Thursday, March 19, 2009

Updating Silverlight User Interface From Timer

Updating a Silverlight based user interface from a timer may not work as expected. The reason is that the timer thread is different from the user interface thread. Only the user interface thread can update a Silverlight based user interface. So for instance the following code will not work in a Silverlight application:
// _statusMessage is a System.Windows.Controls.TextBlock object
// _statusMessageTime is a System.Threading.Timer object
private void DisplayStatusMessage(string message) {
  _statusMessage.Text = message;
  _statusMessageTimer = new Timer(ResetStatusMessageCallback,
                            /* params left out for brevity */);
}

private void ResetStatusMessageCallback(object stateInfo) {
  _statusMessage.Text = "";
}
When the timer fires the callback is executed on a thread different to the user interface thread.

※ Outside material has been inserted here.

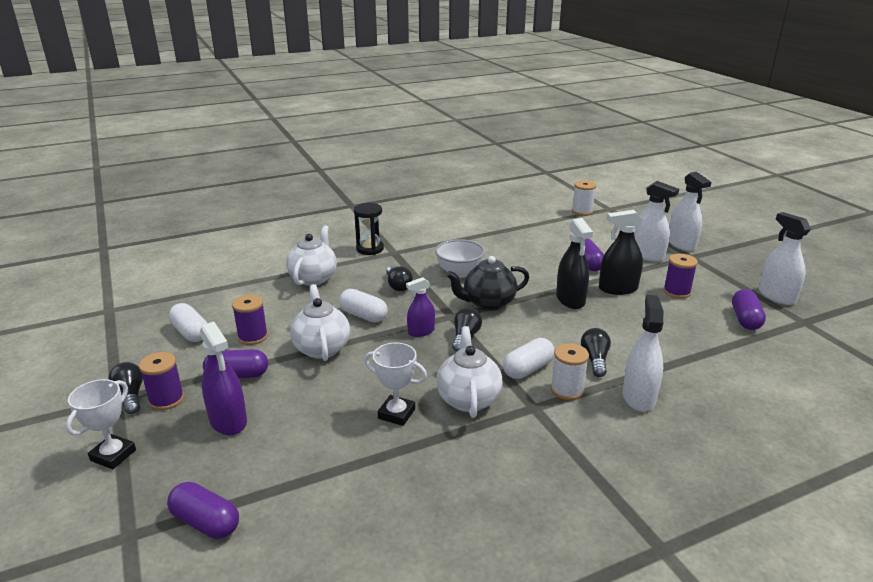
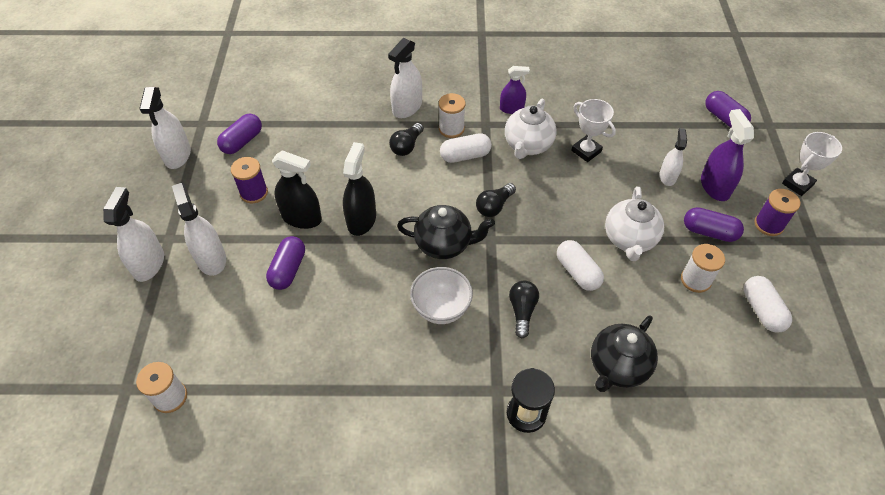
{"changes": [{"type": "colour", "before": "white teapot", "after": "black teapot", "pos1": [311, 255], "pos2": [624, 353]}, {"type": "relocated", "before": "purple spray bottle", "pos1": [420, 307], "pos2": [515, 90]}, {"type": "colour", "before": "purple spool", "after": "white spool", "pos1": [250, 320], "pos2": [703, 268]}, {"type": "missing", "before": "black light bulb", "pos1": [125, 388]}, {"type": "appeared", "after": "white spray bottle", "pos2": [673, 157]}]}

The UI will not update. In my installation the Silverlight interface would then simply disappear! To fix this you need a way to execute the actual update on the user interface thread. One way is to use the Dispatcher object (Namespace: System.Windows.Threading) of the XAML page. Then the code of the callback implementation looks as follows:
private void ResetStatusMessageCallback(object stateInfo) {
  Dispatcher.BeginInvoke(() => {
                         _statusMessage.Text = "";
                         });
}
Another solution would be to use the DispatcherTimer. I spare you the details but you can check here for an example.